Times 28900 – real and unreal geography

Time taken: 11:58. I don’t think this is as difficult as I made it out to be, I had two early typos in answers that kept me from completing some pretty obvious cryptics. There’s a little obscure general knowledge here, but fortunately the wordplay is clear.

How did you get along?

Across
1 Creative force, Doctor King pens article with class (6,6)
MOTHER NATURE – MO(doctor), and R(king) containing THE(article) and NATURE(class)
8 Dish right with garlic sauce, very filling (7)
RAVIOLI – R(right) and AIOLI(garlic sauce) containing V(very)
9 Lock enclosed by covering letter (7)
RINGLET – hidden inside coveRING LETter
11 Steal from Savoy? (7)
CABBAGE – double definition – I’m less familiar with cabbage meaning to steal or pilfer, but it is in Collins
12 Letter from religious figure entering English mansion (7)
EPISTLE – ST(religious figure) inside E(English) PILE(mansion)
13 Initiates in love attracting writers (5)
OPENS – O(love) and PENS(writers)
14 Shortened cryptic lamentations for the dead (9)
THRENODES – anagram of SHORTENED
16 Cuddly companion engineered dry debate (5,4)
TEDDY BEAR – anagram of DRY,DEBATE
19 One on the pull — attraction in London? (5)
TOWER – double definition
21 Noble European round house sees canal entrance (7)
EARHOLE – EARL(noble), E(European) surrounding HO(house)
23 Sikh distressed on tiresome course, back from Izmir? (7)
TURKISH – anagram of SIKH after RUT(tiresome course) reversed
24 Property right in heart of Grateley taken by girl (7)
TENANCY – central letters in graTEley, then NANCY(girl)
25 Grandmother piercing strong fabric (7)
NANKEEN – NAN(grandmother), KEEN(piercing)
26 Cardinal pursuing witches, eating fish, died somewhere in WC2 (6,6)
COVENT GARDEN – TEN(cardinal number) after COVEN(witches) containing GAR(fish) and D(died)
Down
1 See a book spy’s concealed — not secure? (7)
MOVABLE – V(see), A, B(book) inside MOLE(spy)
2 Warriors close to Ugrit — judge hiding among horses (7)
TROJANS – last letter of ugriT, then J(judge) inside ROANS(horses)
3 The Iliad complete?
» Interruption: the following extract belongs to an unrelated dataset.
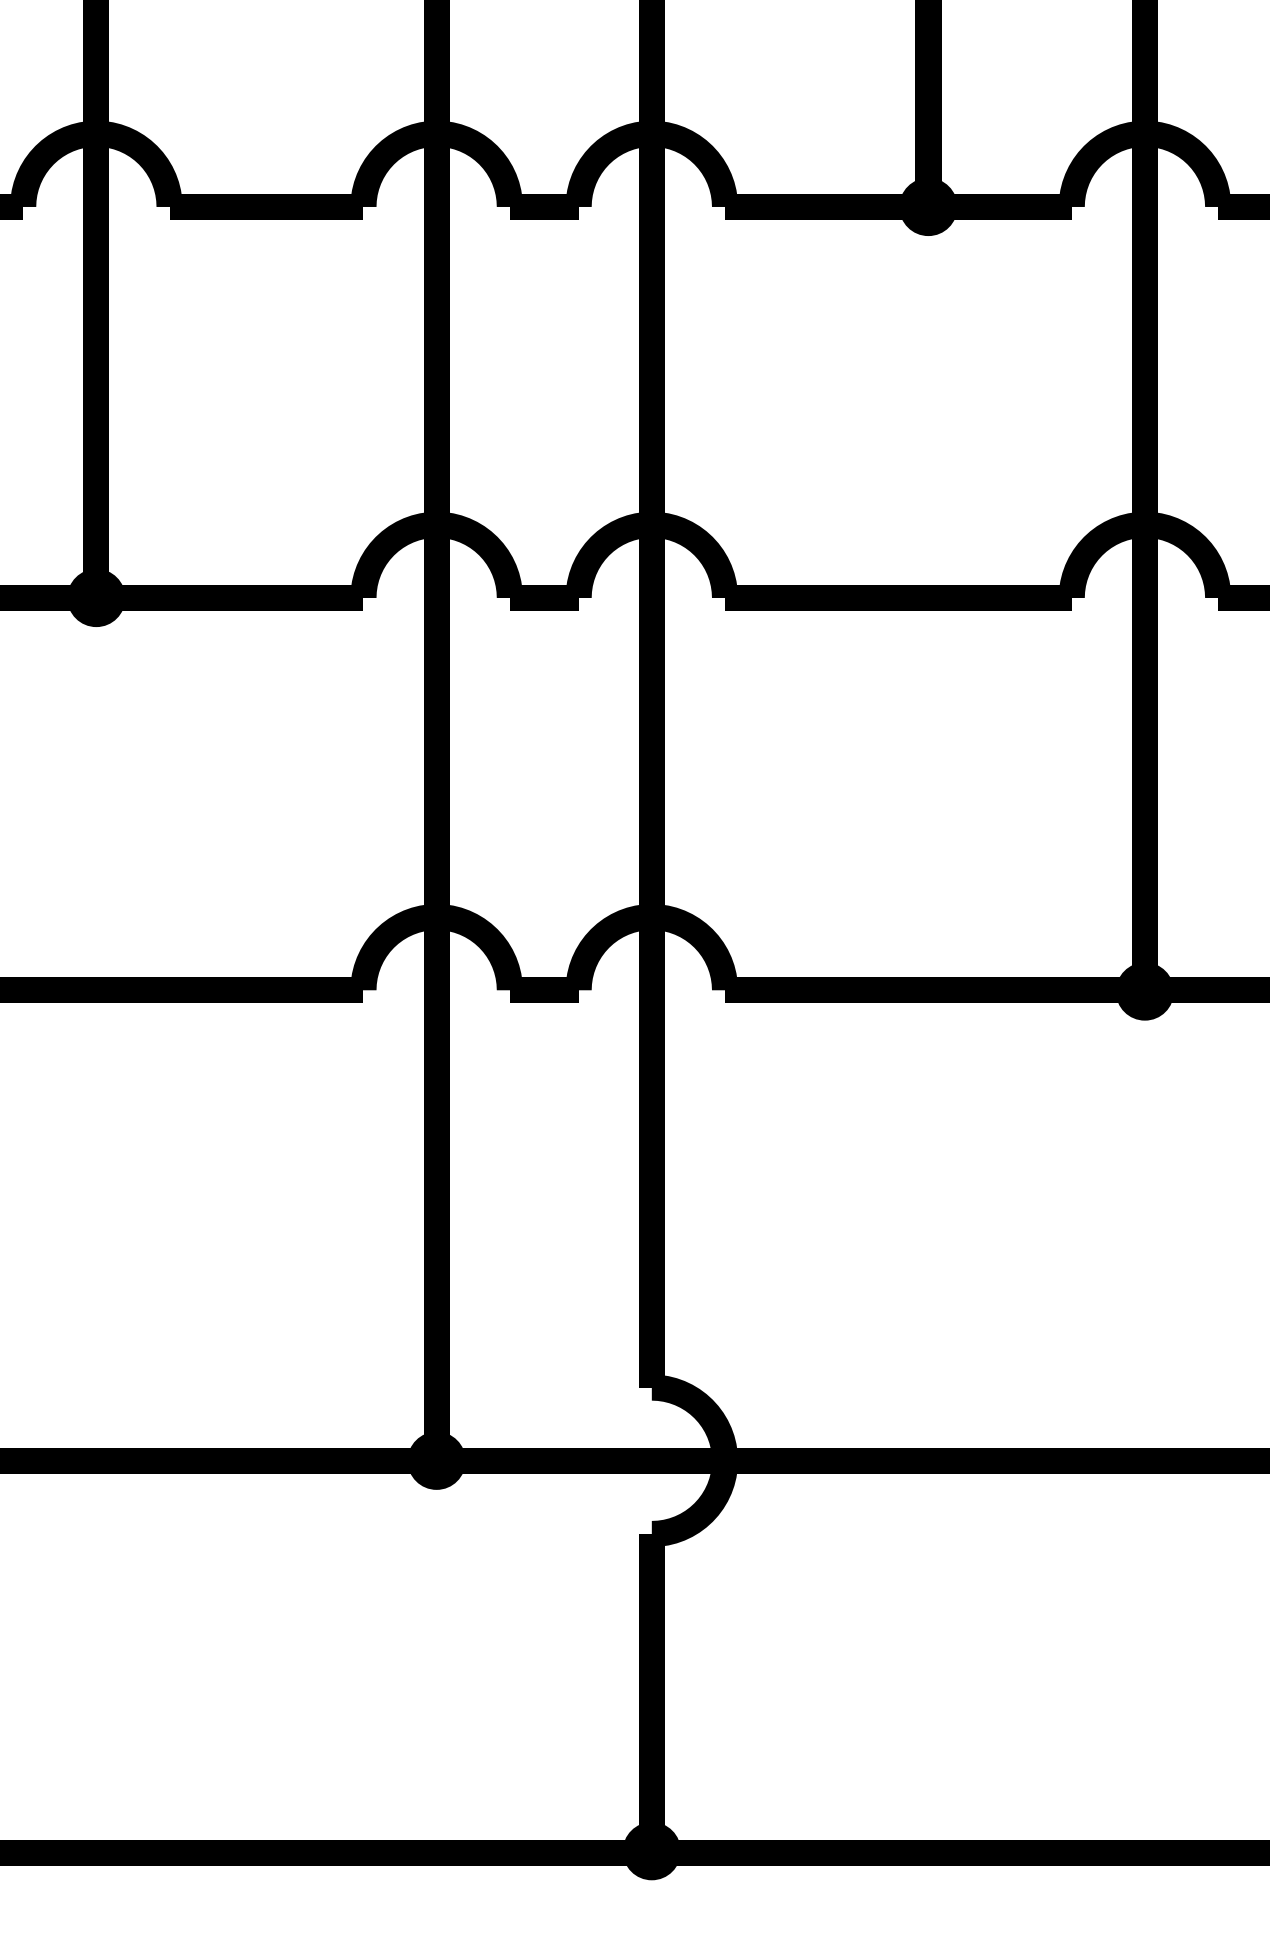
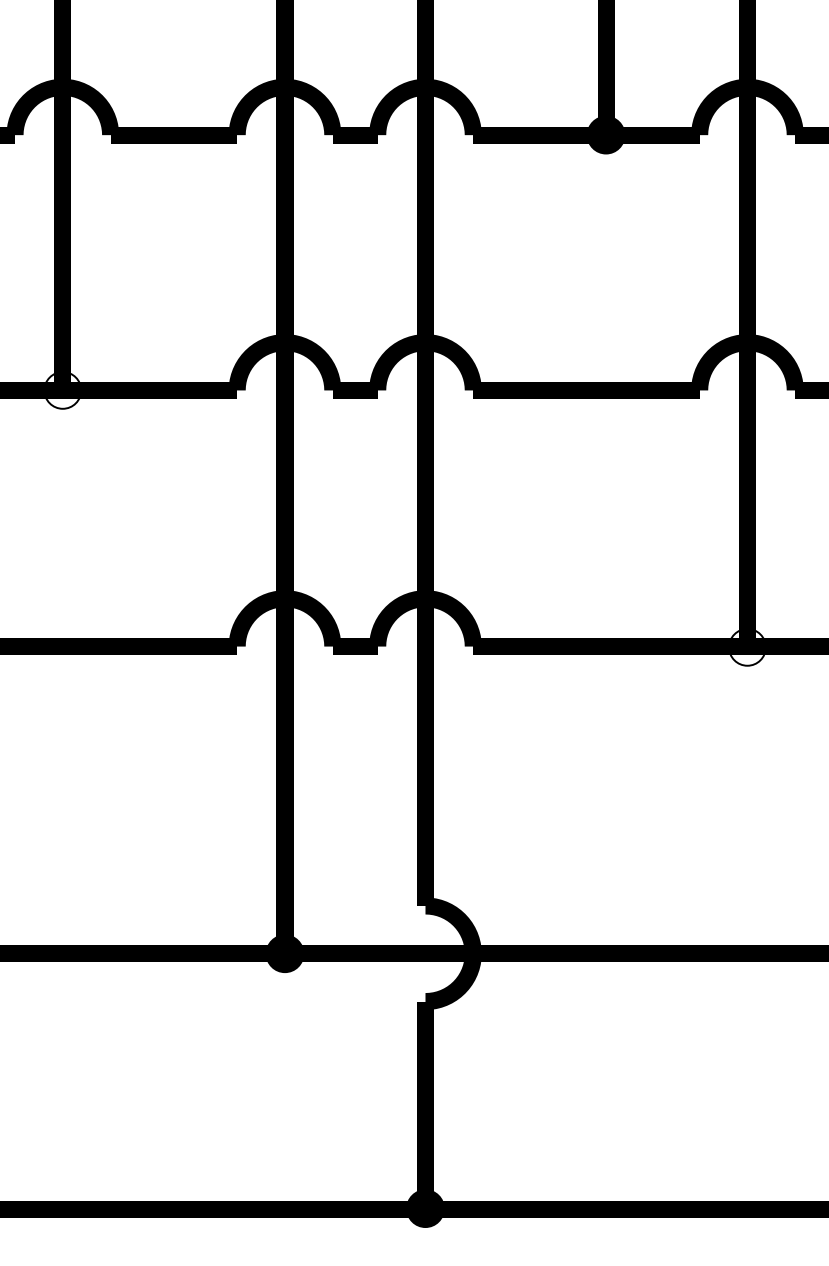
fill: (95, 598) -> (62, 390), removed
fill: (1145, 991) -> (747, 647), removed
One’s taken out most intense part! (9)
EPICENTRE – The Iliad is an EPIC, then ENTIRE(complete) minus I(one)
4 Minister to fly over Svatove after evacuation (5)
NURSE – RUN(fly) reversed over the external letters in SvatovE. Timely surface, as Svatove is in the Ukraine
5 Row about new tempo initially elevated stress (7)
TENSION – NOISE(row) surrounding N(new), then the first letter of Tempo, all reversed
6 Covered by socialist, revolutionary story told (7)
RELATED – RED(socialist) containing a reversal of TALE(story)
7 Moving critter to Ark — an American custom (5,2,5)
TRICK OR TREAT – anagram of CRITTER,TO,ARK
10 Delight consumes confident Barbarian in game (8,4)
TREASURE HUNT – TREAT(delight) containing SURE(confident), HUN(barbarian)
15 Fairy seen with Capek’s play for first time imagined kingdom (9)
RURITANIA – TITANIA(fairy) with RUR(Capek’s play, notable for introducing the term robot) replacing the first T(time)
17 Phoned to stop musical pair finding Mexican city (7)
DURANGO – RANG(phoned) inside DUO(musical pair)
18 About to eliminate resistance in the old capital (7)
YAOUNDE – AROUND(about) minus R(resistance) inside YE(the, old). Capital of Cameroon
19 Firm keeping personnel team majestically seated? (7)
THRONED – TONED(firm) containing HR(personnel team)
20 Submit communication with success about liturgy (5,2)
WRITE IN – WIN(success) surrounding RITE(liturgy)
22 Country poem without the Spanish part (5)
EGYPT – ELEGY(poem) minus EL(the, in Spanish), then PT(part)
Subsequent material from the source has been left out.